In Wu's time, proper literature was written in classical Chinese, a formal language reserved for literature that was very different from vernacular or commonly spoken Chinese. Journey to the West uses the common, "vulgar" language. Chinese is made up of characters rather than letters. Each character represents a spoken syllable with a basic meaning. Many words in Chinese require two or more characters to write out. Fluency in Chinese today means knowing 2,000-3,000 characters.

Journey to the West was originally printed on woodblocks. Woodblock printing was developed in China in ancient times. A piece of wood would have characters carved into it, and once the wood was filled with carved-out writing, it was covered in ink and pressed onto paper or cloth to print words. (Paper was one of the great Chinese inventions, and was used there for centuries before it reached the rest of the world.) In contrast to European printing with movable type, which required elaborate machines for printing, books could be produced quickly and cheaply in China, only requiring a skilled carver, some blocks of wood, ink and paper.

Buddha
The Enlightened One, source of Buddhism, is the only being able to subdue Monkey, trapping him inside a mountain for 500 years.

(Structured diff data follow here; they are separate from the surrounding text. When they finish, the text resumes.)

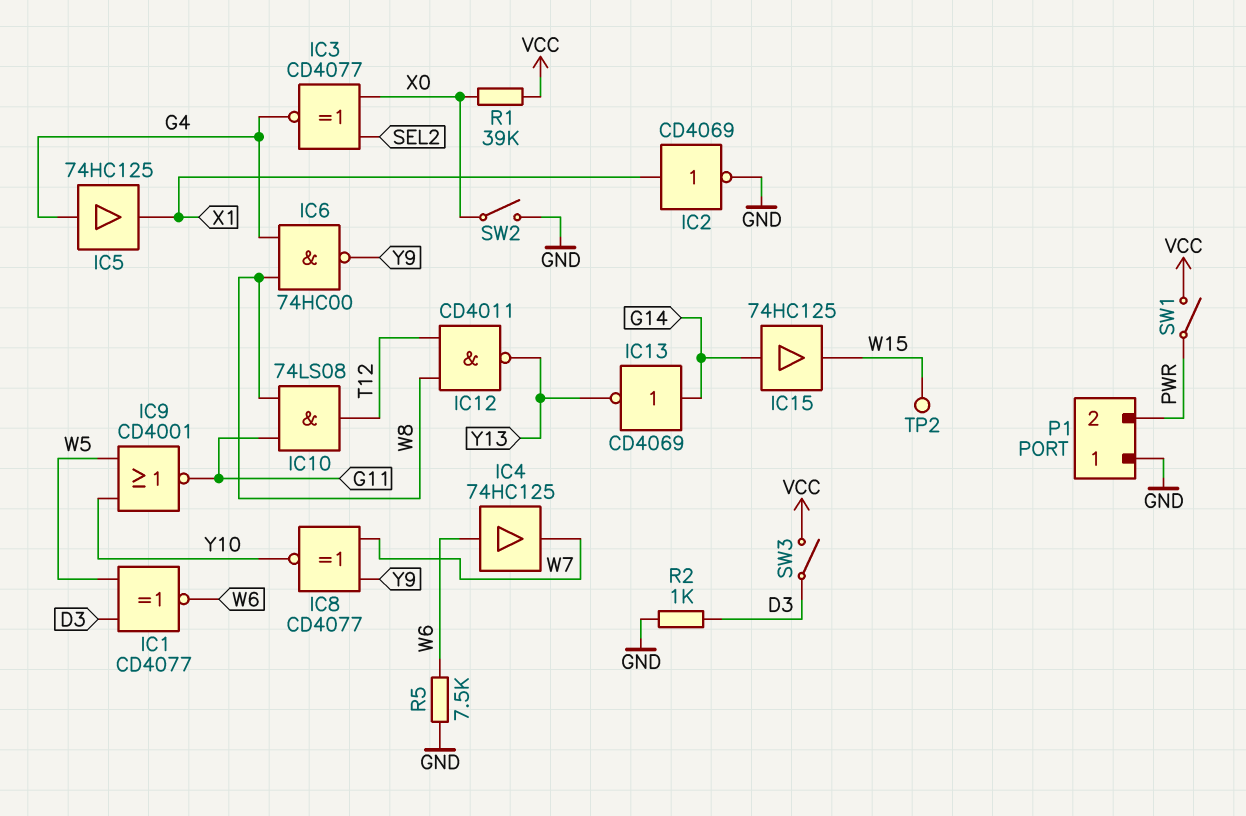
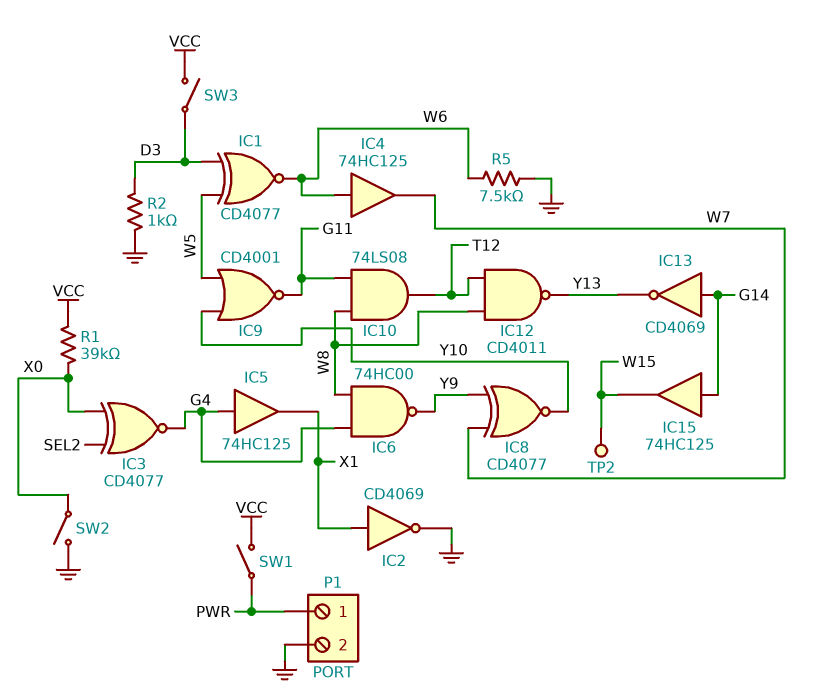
P1 pin 1: GND -> PWR
P1 pin 2: PWR -> GND

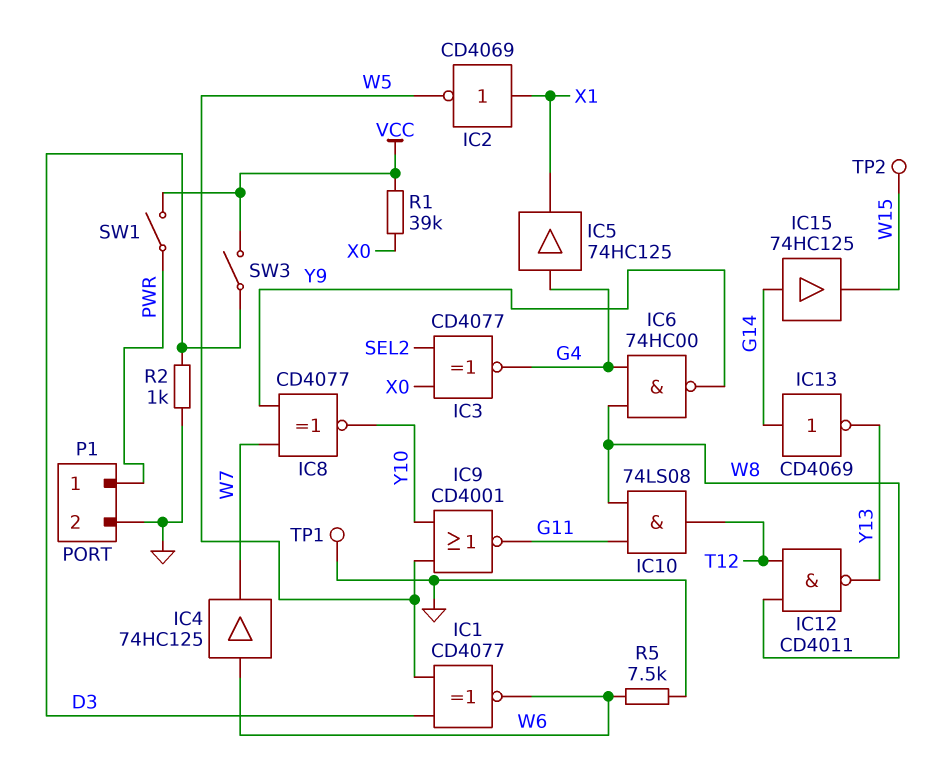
IC2: NOT CD4069 (in X1, out GND) -> NOT CD4069 (in X1, out W5)
SW2: switch (GND, X0) -> none
TP1: none -> test point (GND)

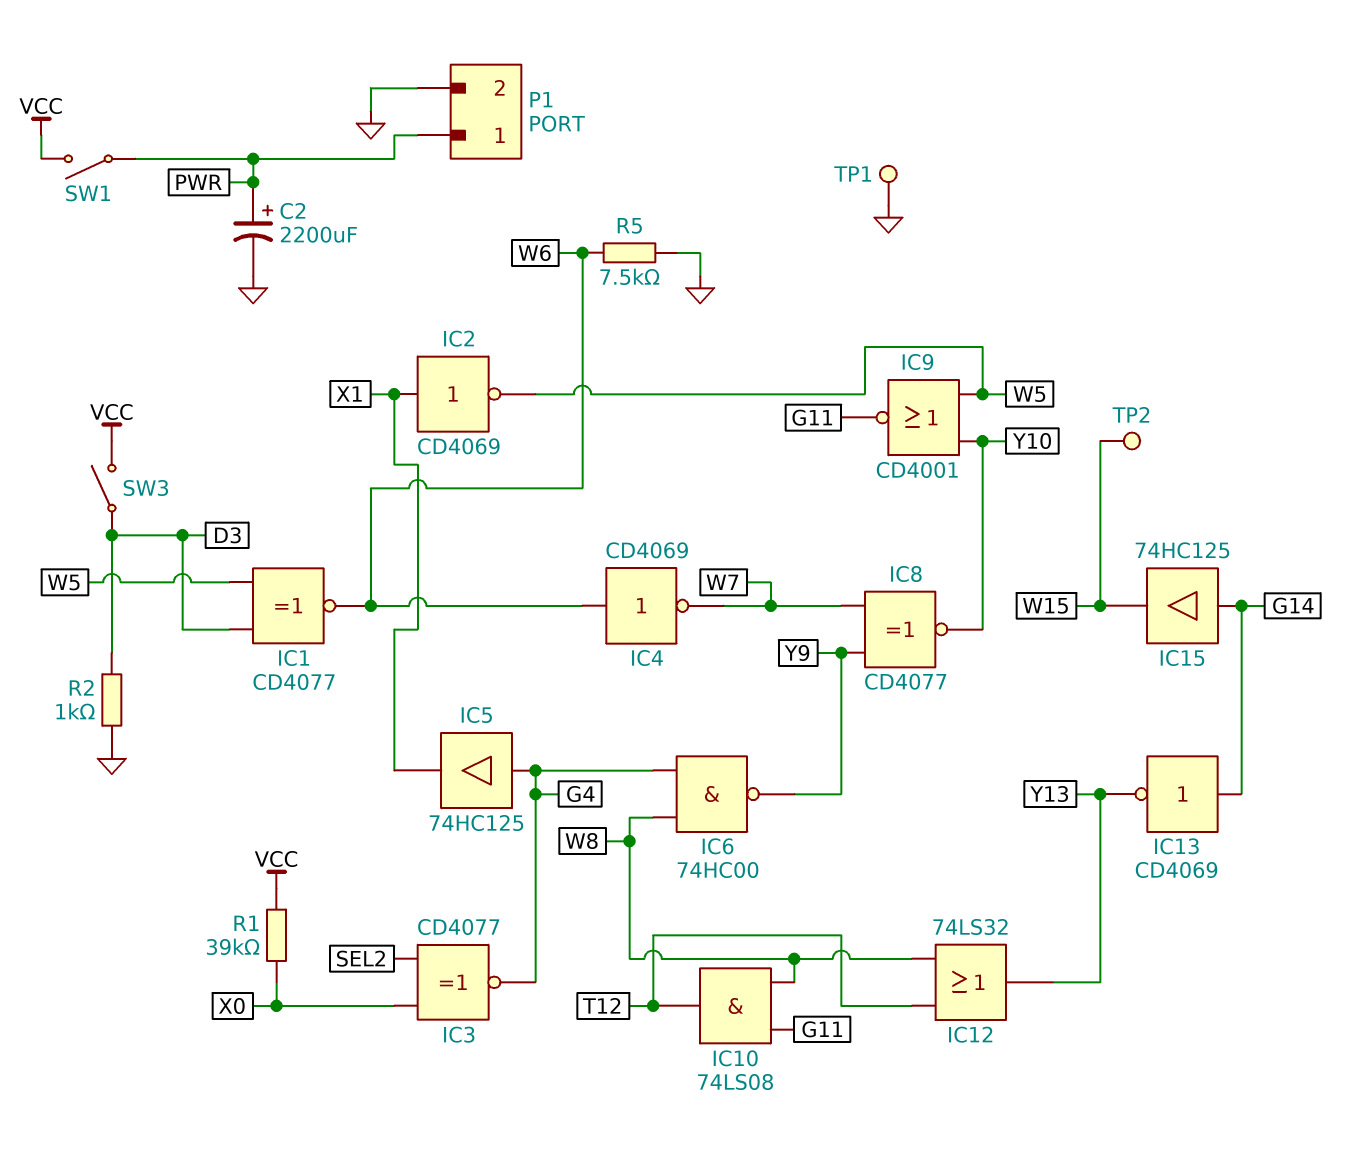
C2: none -> 2200uF (plus PWR, minus GND)
IC4: buffer 74HC125 (in W6, out W7) -> NOT CD4069 (in W6, out W7)
IC12: NAND CD4011 (in T12, in W8, out Y13) -> OR 74LS32 (in T12, in W8, out Y13)

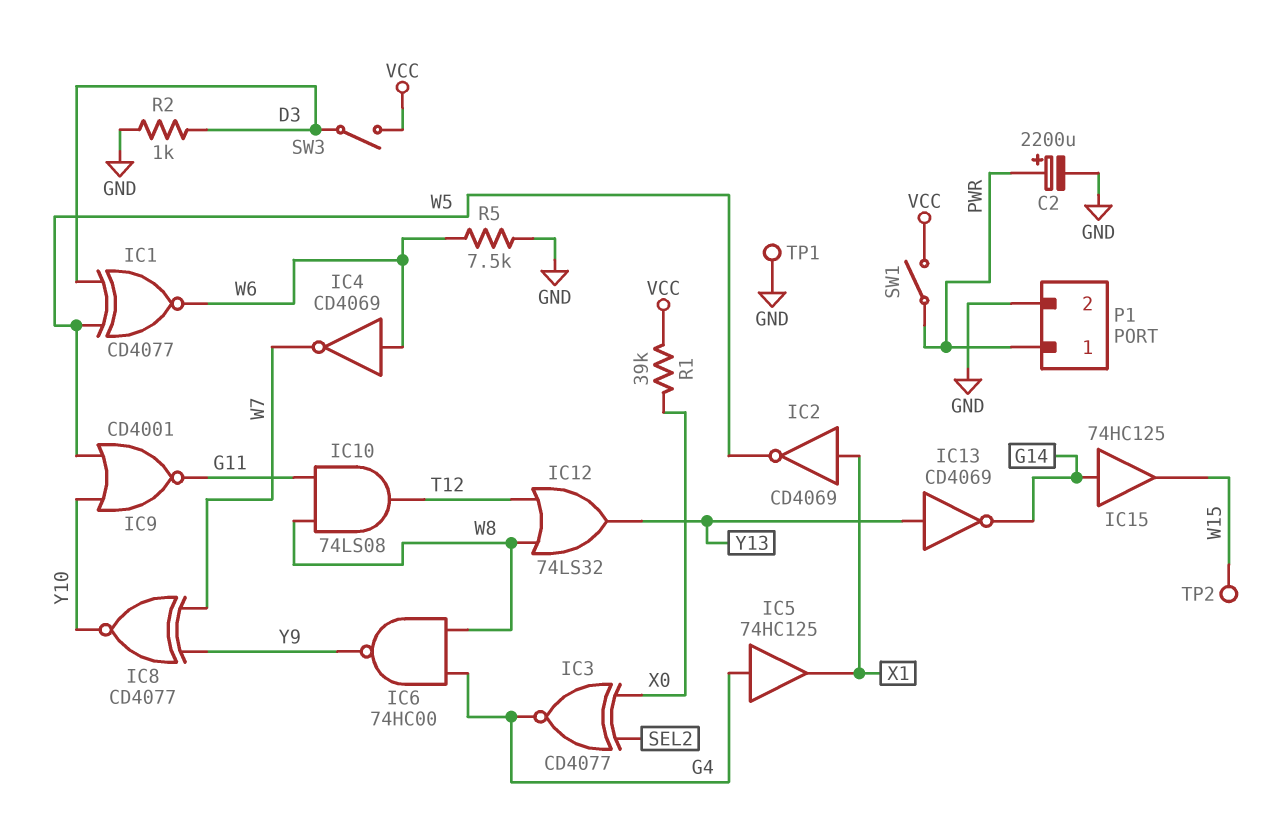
IC13: NOT CD4069 (in G14, out Y13) -> NOT CD4069 (in Y13, out G14)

Monkey, as escort to Tripitaka, will meet the Buddha again in India and worship him properly.
Hsuan Tsang/Tripitaka
Hsuan Tsang has been brought up an orphan in a Buddhist monastery. As a young man, he learns of his father's murder at the hands of a villain named Liu and hears that his mother is still alive. When he finds her, she gives him a token to take to the Emperor, along with the story of his father's murder. The Emperor is outraged. Liu is killed, and Hsuan Tsang is made a priest in the Emperor's temple, where he is found by Kuan-yin. Kuan-yin renames Hsuan Tsang Tripitaka, and sets him on his journey to the West.
The Jade Emperor
The Jade Emperor is the King of Heaven, whose court is completely upset by Monkey, who gives himself the outrageous title of Great Sage, Equal to Heaven. The Jade Emperor is at last forced to call on the Buddha himself to subdue Monkey.

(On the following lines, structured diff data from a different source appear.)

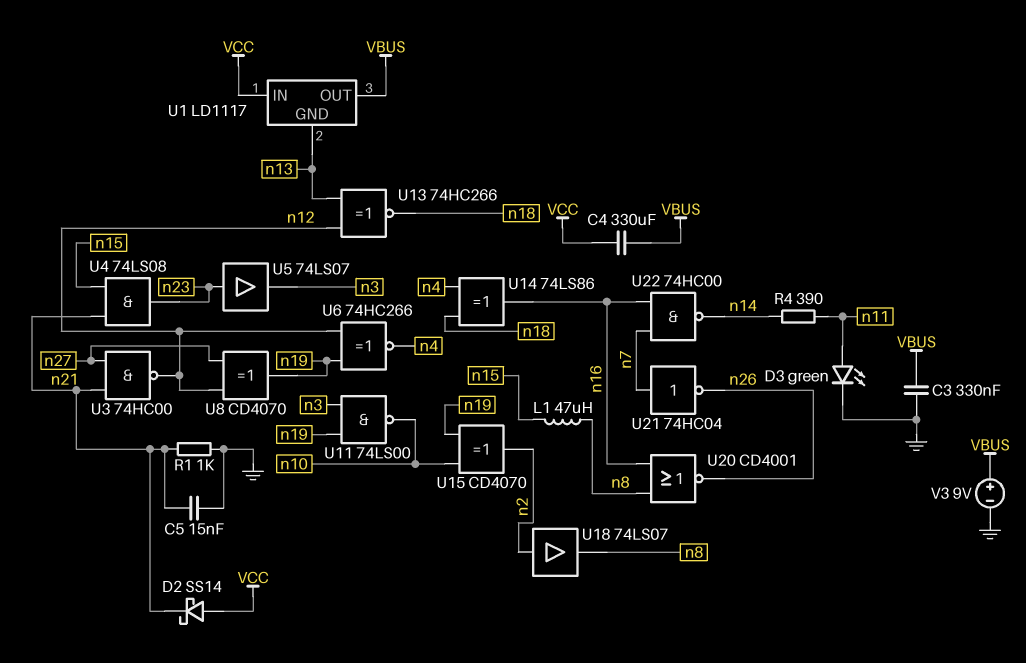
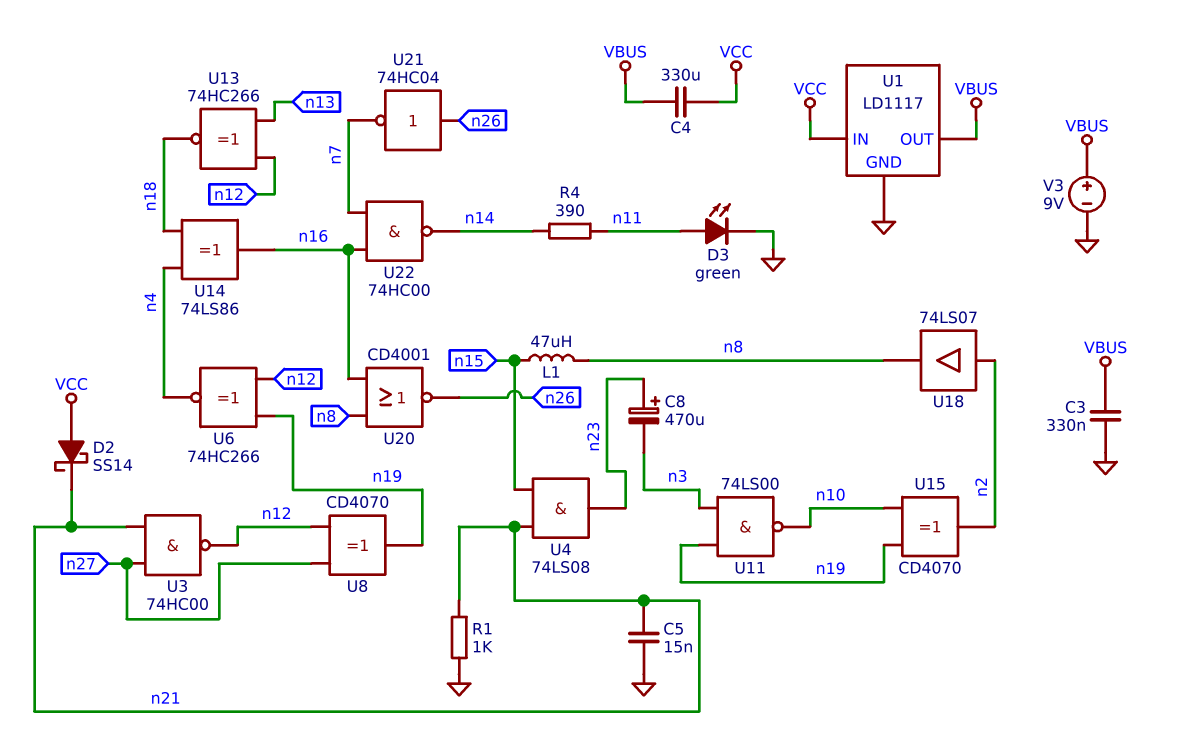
C8: none -> 470uF (plus n23, minus n3)
U1 pin GND: n13 -> GND
U5: buffer 74LS07 (in n23, out n3) -> none
U21: NOT 74HC04 (in n7, out n26) -> NOT 74HC04 (in n26, out n7)

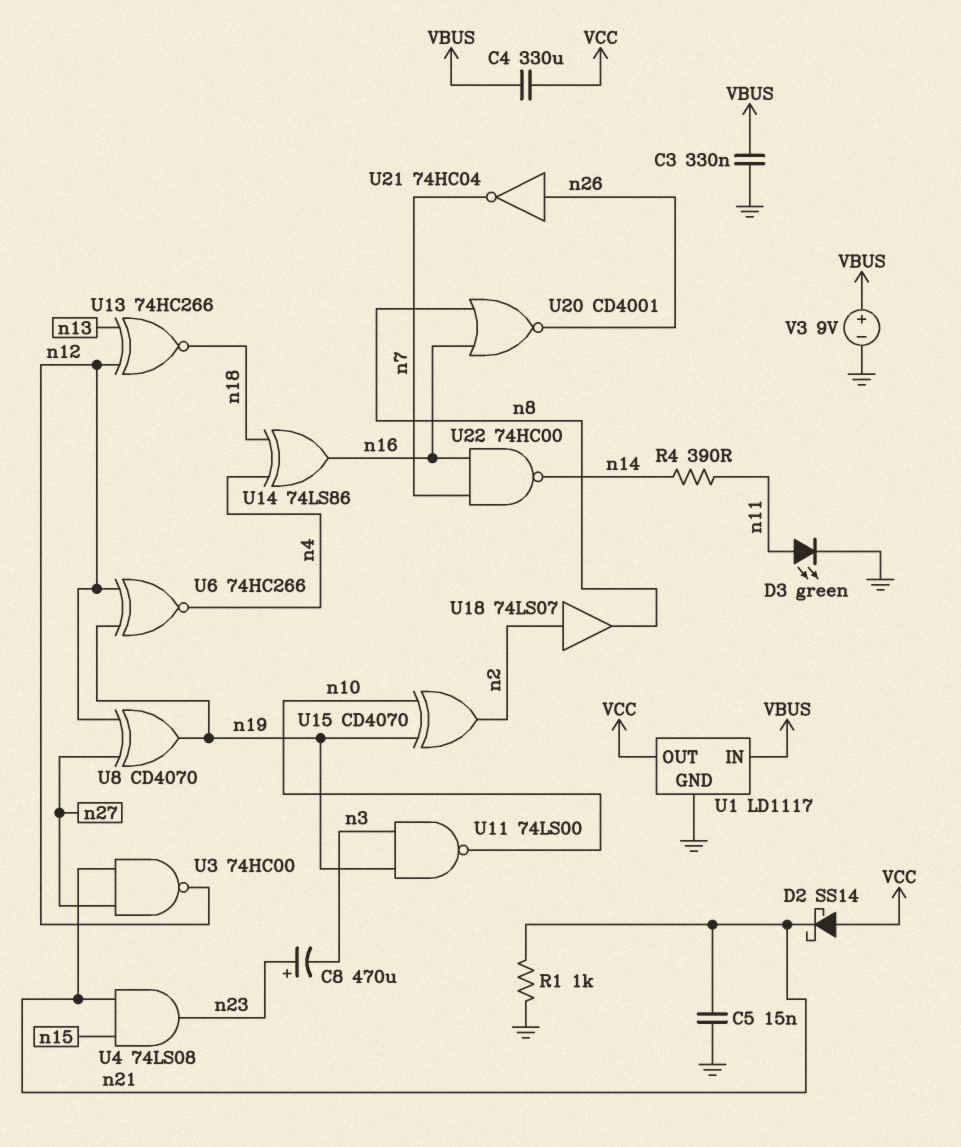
L1: 47uH (n8, n15) -> none
U1 pin IN: VCC -> VBUS
U1 pin OUT: VBUS -> VCC

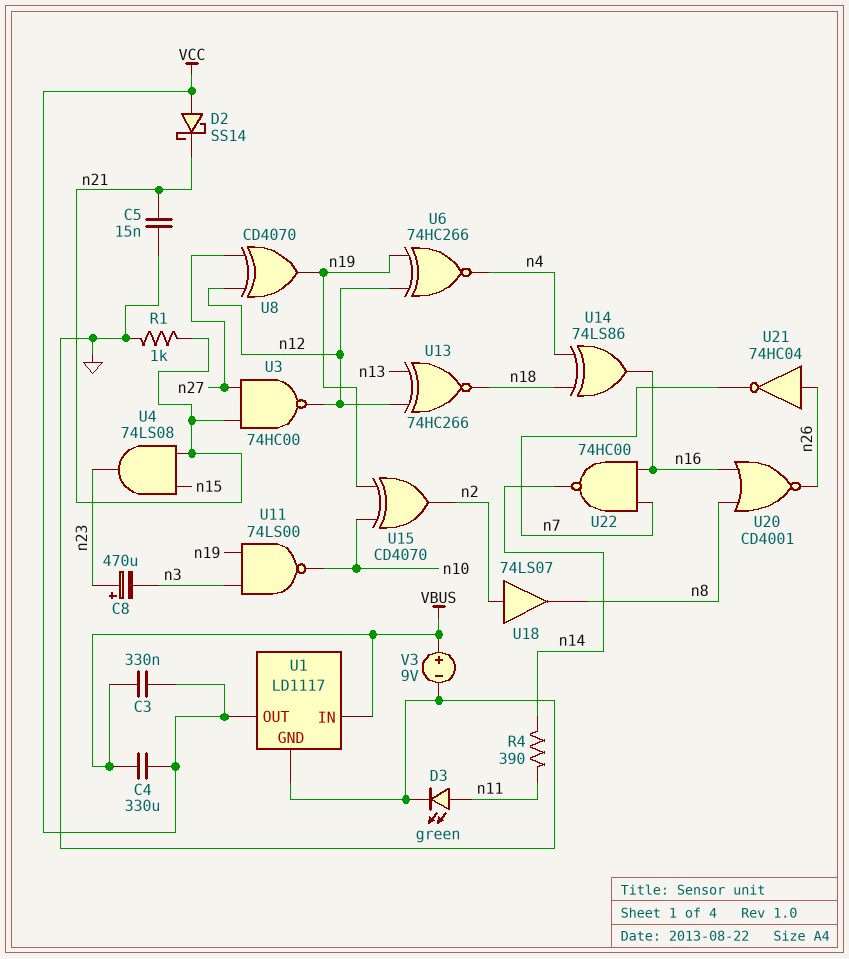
C3: 330nF (GND, VBUS) -> 330nF (VBUS, VCC)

Kuan-yin, the Great Compassionate Boddhisatva
A Boddhisatva is someone who has achieved enlightenment but chooses to remain on earth in order to help others. A Boddhisatva of great sanctity and magic powers, Kuan-yin is sent by Buddha himself to find a disciple to journey from China to India for scriptures. It was Kuan-yin who predicted Hsuan Tsang's birth, and she tests his virtue before revealing herself to him. She finds Tripitaka's three disciples (Monkey, Sandy, and Pigsy), and helps all four pilgrims on their dangerous journey.
Monkey
The Stone Monkey King—the Great Sage, Equal of Heaven—lives for hundreds of years, fighting and tricking all he meets. He finally redeems himself for his many sins in heaven and on earth by ramming a safe path to India through many wildernesses for Tripitaka, the Buddhist monk.
Pigsy
Pigsy was once a marshal of the hosts of heaven, but he had an improper relationship with the Goddess of the Moon. For acting above his station and insulting the dignity of the Jade Emperor (and the Goddess of the Moon), he was banished from heaven and reborn as a pig-like monster. He too is found by the Boddhisatva and promised illumination and rebirth if he helps Tripitaka.
Sandy
Sandy was also once a marshal of the hosts of heaven, driving the Jade Emperor's Phoenix Chariot. In a heavenly banquet he insulted the Jade Emperor by breaking a crystal dish and was transformed into a monster. He recognizes Kuan-yin and promises to help Tripitaka when he arrives at Sandy's river. Sandy is eventually Illuminated by the Buddha for his protection of Tripitaka.
Wen-Ch'iao
Hsuan Tsang's father was killed by Liu before Hsuan Tsang was born. Liu then forced Hsuan Tsang's mother Wen-Ch'iao to marry him. Wen-Ch'iao is forced to set her baby Hsuan Tsang adrift on a river so that her false husband won't kill him. She lives to see her son and true husband restored to her through her virtue.